Experiment 1a: Inconsistent study-test

Method

Participants

Our sample sizes in Experiments 1a and 1b and that of Experiment 2 was based on an exploratory parameter estimation by using the power analysis calculator in https://jakewestfall.shinyapps.io/pangea/ (Judd, Westfall, & Kenny, 2017; which has been used by Hertz, Blakemore, & Frith, 2020). The sample size estimated was 20 per face type with d=0.45, alpha of 0.05, and power of 0.9 in mixed design with Replicates of 12 (we used 12 face models per viewpoint*participant) and default var of error and viewpoint*participant. For counterbalance, we recruited 24 participants per group. As the current study design consists of four groups of participants, we recruited 96 college students with normal or corrected-to-normal vision at Sun Yat-sen University and divided them randomly into four groups.
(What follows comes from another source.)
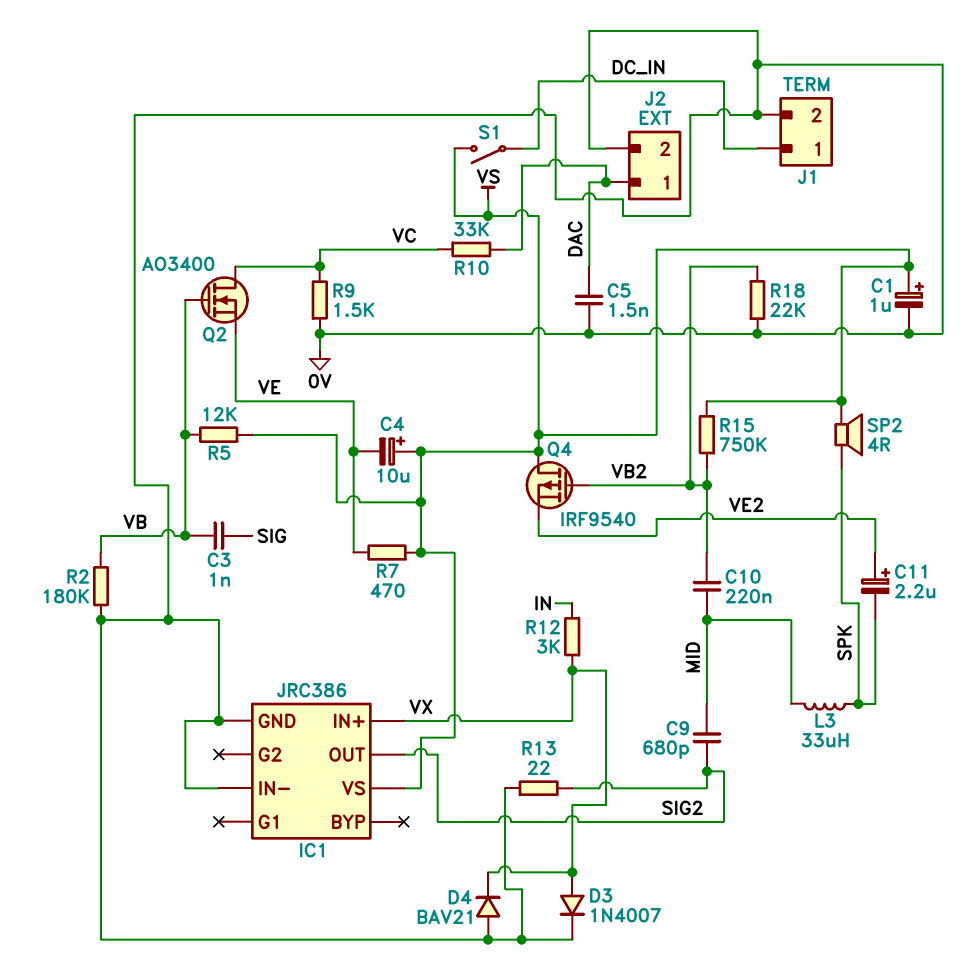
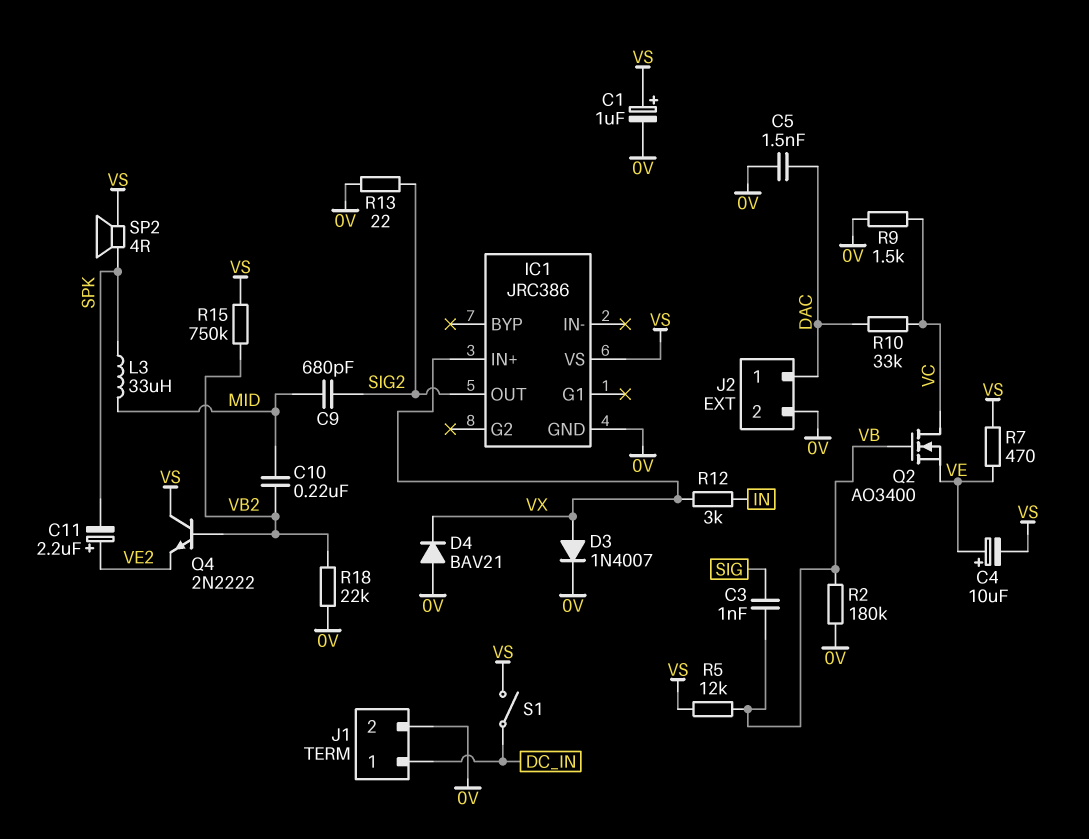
C4: 10uF (plus VS, minus VE) -> 10uF (plus VE, minus VS)
IC1 pin IN-: 0V -> none
Q4: PMOS IRF9540 (G VB2, D VS, S VE2) -> NPN 2N2222 (B VB2, C VS, E VE2)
All participants provided prior informed consent and received payment after the experiment. One student’s data were excluded because his total accuracy was more than two standard deviations below the group mean. The specific assignment for the remaining 95 participants (72 females, 23 males; age 18–27 years, M = 20.75, SD = 2.05) was as follows: 0-static face type (24), view-static face type (23), multi-static face type (24), and dynamic face type (24).

Stimuli

Twelve 3D face models were generated using the FaceGen Modeller, based on 12 Asian faces (six females and six males). Gray-scale faces on black background images (270 × 270 pixels) were rotated from the left (30°/60°/90°) to the right (30°/60°/90°) in steps of 10° to create 0-static faces, view-static faces, multi-static faces, and dynamic faces. The 0-static faces were front-view faces. The view-static faces were static faces rotated in depth (30°/60°/90°). The dynamic faces were created by sequentially displaying facial images from 30°/60°/90° left to 30°/60°/90° right. The multi-static faces were created by keeping the left 30°/60°/90° and right 30°/60°/90° images but randomly displaying the remaining images in between. See Fig. 1b for examples of dynamic faces and multi-static faces. All stimuli were presented on a black background at a resolution of 1,920 × 1,080 pixels on a 23-in. screen.

Design

A 4 (face type: 0-static, dynamic, multi-static, view-static) × 2 (alignment: aligned, misaligned) × 2 (congruency: congruent, incongruent) × 3 (viewpoint: 30°/490 ms, 60°/910 ms, and 90°/1,330 ms) mixed design was used, with face type treated as a between-subject factor and all others as within-subject factors.

Procedure

We used a complete-design composite task (Fig. 1b). In each trial (see Fig. 1c), participants saw a fixation cross (500 ms), a study face (490 ms, 910 ms, or 1,330 ms), and then a mask (500 ms), followed by a test face that was displayed until a response was made. Participants made same/different judgments, as accurately as possible, regarding the top parts of the two faces that were presented sequentially. Study faces were always intact faces and, depending on the participant group, 0-static, view-static, multi-static, or dynamic faces. Test faces were aligned or misaligned and were always 0-static faces. Each participant went through eight practice trials and 288 experimental trials (2 alignment × 2 congruency × 2 same/different × 3 time/viewpoint × 12 exemplar). The experiment also contained a 1-min break every 60 trials.

Results and discussion

Participants’ performance was measured using response sensitivity (d’), which was calculated based on hit (correct identification) and false alarm rates (misidentification) in each condition (Stanislaw & Todorov, 1999), d’ = Z(hit) – Z(false alarm). Holistic face processing is indexed by an interaction between congruency and alignment (e.g., Zhao et al., 2016a). Discrimination performance should be better in congruent trials than in incongruent trials, and the congruency effect should be larger in the aligned condition than in the misaligned one. In the present study, we used the size of the interaction between alignment and congruency as the dependent variable: (aligned_congruent – aligned_incongruent) – (misaligned_congruent – misaligned_incongruent). Greenhouse-Geisser-corrected results are reported where the sphericity assumption was violated, and Bonferroni-corrected results are reported for post hoc analyses of the current and following experiments.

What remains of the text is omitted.